Should We Really Be Tinkering with Human Egg Stem Cells?
It’s been all over the news lately that a Massachusetts General Hospital researcher, Jonathan Tilly, is claiming that contrary to the common belief that women are born with a set number of eggs in their ovaries, we may instead be equipped with “egg stem cells” that continue to develop into eggs as we grow and age. The science behind how Tilly is proving his claim is as basic as simple addition and subtraction and as otherworldly as glowing green mice.

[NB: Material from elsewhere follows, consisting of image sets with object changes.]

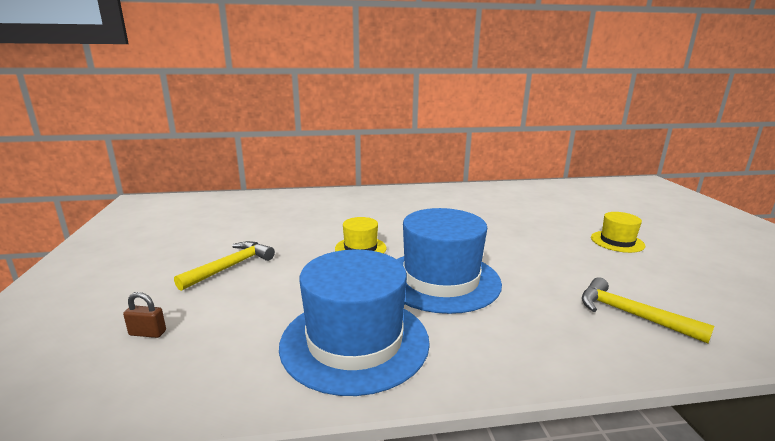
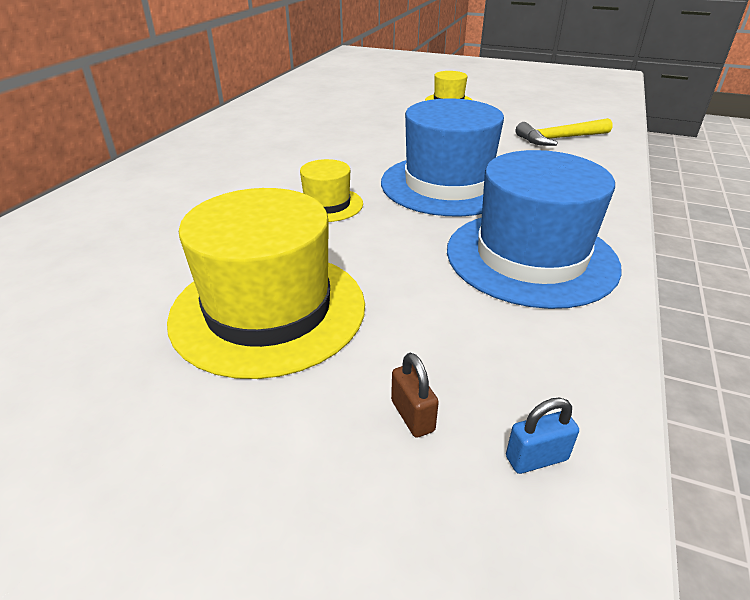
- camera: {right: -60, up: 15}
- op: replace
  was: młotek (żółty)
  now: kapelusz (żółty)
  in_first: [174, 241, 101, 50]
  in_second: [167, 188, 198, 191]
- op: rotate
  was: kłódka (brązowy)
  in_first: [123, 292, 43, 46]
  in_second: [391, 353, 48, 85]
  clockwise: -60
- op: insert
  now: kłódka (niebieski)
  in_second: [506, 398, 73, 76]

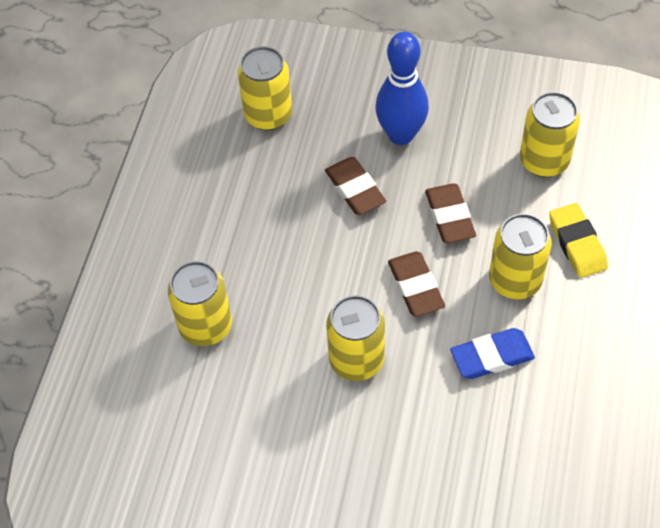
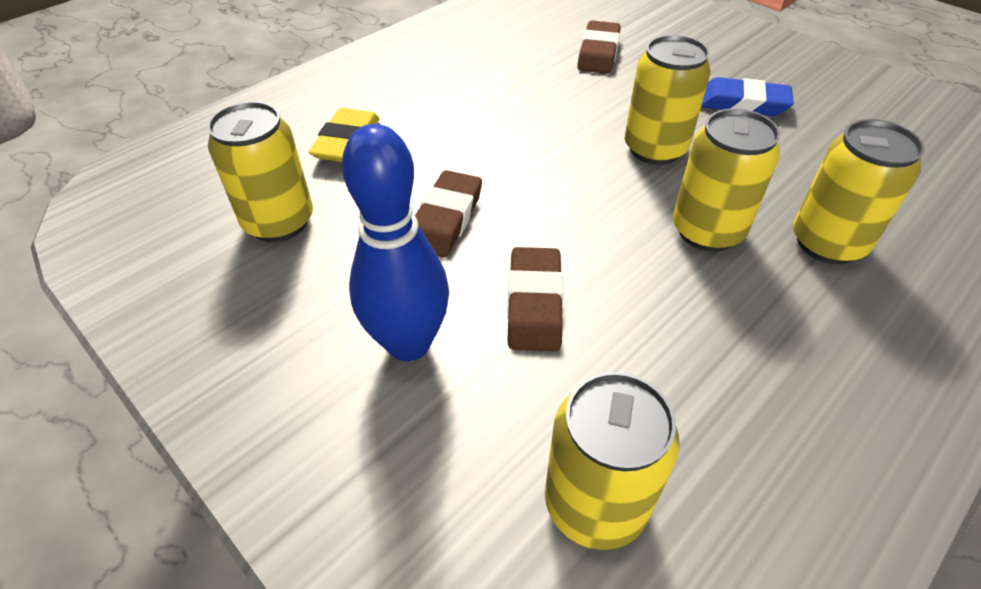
- camera: {right: -150, up: -10}
- op: move
  was: puszka (żółty)
  in_first: [489, 214, 63, 85]
  in_second: [673, 108, 107, 144]
- op: move
  was: gumka do mazania (brązowy)
  in_first: [388, 251, 57, 66]
  in_second: [577, 21, 44, 53]
- op: move
  was: gumka do mazania (niebieski)
  in_first: [450, 328, 85, 51]
  in_second: [701, 77, 93, 39]

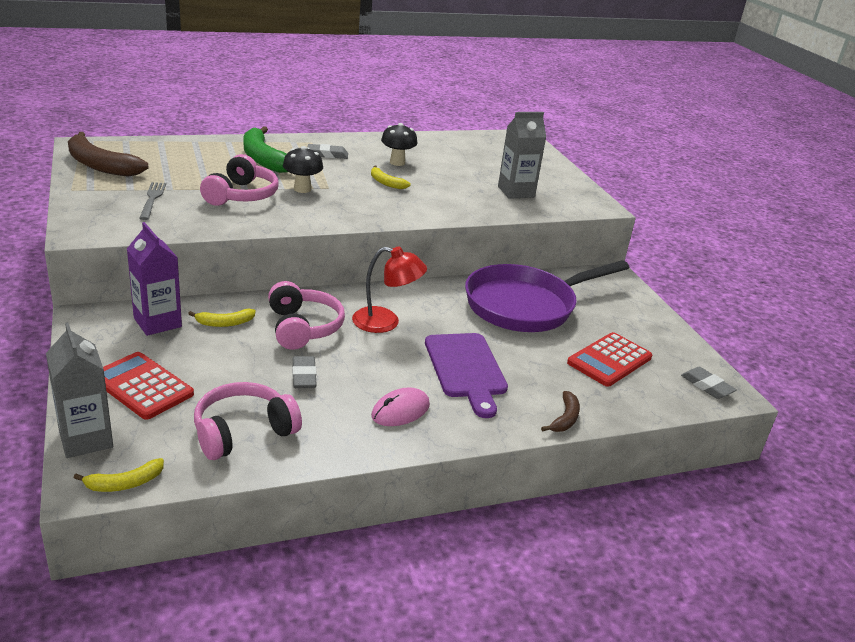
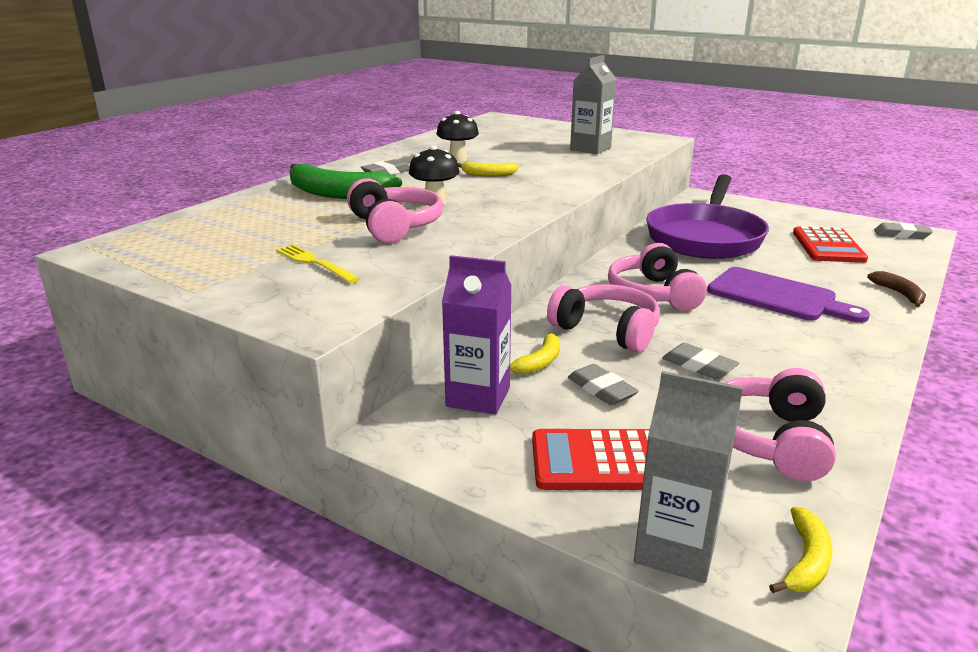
- camera: {right: -35, up: -5}
- op: delete
  was: banan (brązowy)
  in_first: [68, 132, 80, 45]
- op: recolor
  was: widelec (szary)
  now: widelec (żółty)
  in_first: [139, 182, 27, 38]
  in_second: [276, 244, 84, 39]
- op: replace
  was: lampka (czerwony)
  now: słuchawki (różowy)
  in_first: [352, 247, 75, 86]
  in_second: [608, 243, 99, 68]
- op: delete
  was: myszka (różowy)
  in_first: [371, 387, 59, 39]
- op: insert
  now: gumka do mazania (szary)
  in_second: [568, 364, 71, 41]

First, the addition and subtraction. For more than half a century, the prevailing wisdom has been that baby girls are born with about a million immature eggs, or oocytes, apiece. Once they reach puberty, they shed about a thousand matured eggs per month (though in each cycle, only one egg goes into the fallopian tubes to be fertilized). Tilly actually counted the number of egg cells shed by mice, and in 2004 showed there were simply too many to allow the mice to remain fertile throughout their reproductive lives. His conclusion? Something was making more egg cells. That something turned out to be fetal germ cells, which in a fetus develops into either sperm or eggs, depending on the mouse’s gender.
Not everyone bought into this theory. But in 2009, Chinese researchers reported that they’d successfully isolated these “female germline stem cells” from mice. How did they prove it? They isolated the stem cells, injected them with green fluorescent protein (GFP), and then reimplanted them into the ovaries of sterilized mice. Not only did the mice give birth to healthy mouse pups; they gave birth to healthy mouse pups that glowed fluorescent green.
Granted, mice aren’t people. But Tilly, using the Chinese researchers’ method, has successfully grown the stem cells in vitro and established them in human tissue, where they generated new oocytes when reimplanted into mice.
This is simultaneously scary and cool. The ethics of tinkering with human egg stem cells are troubling, especially since such cells almost always develop mutations when cultured. But the implications for fertility treatments for women whose ovaries have been damaged by cancer treatments or who’ve suffered from premature menopause are vast. Like so much cutting-edge science, the new research answers questions even as it raises more.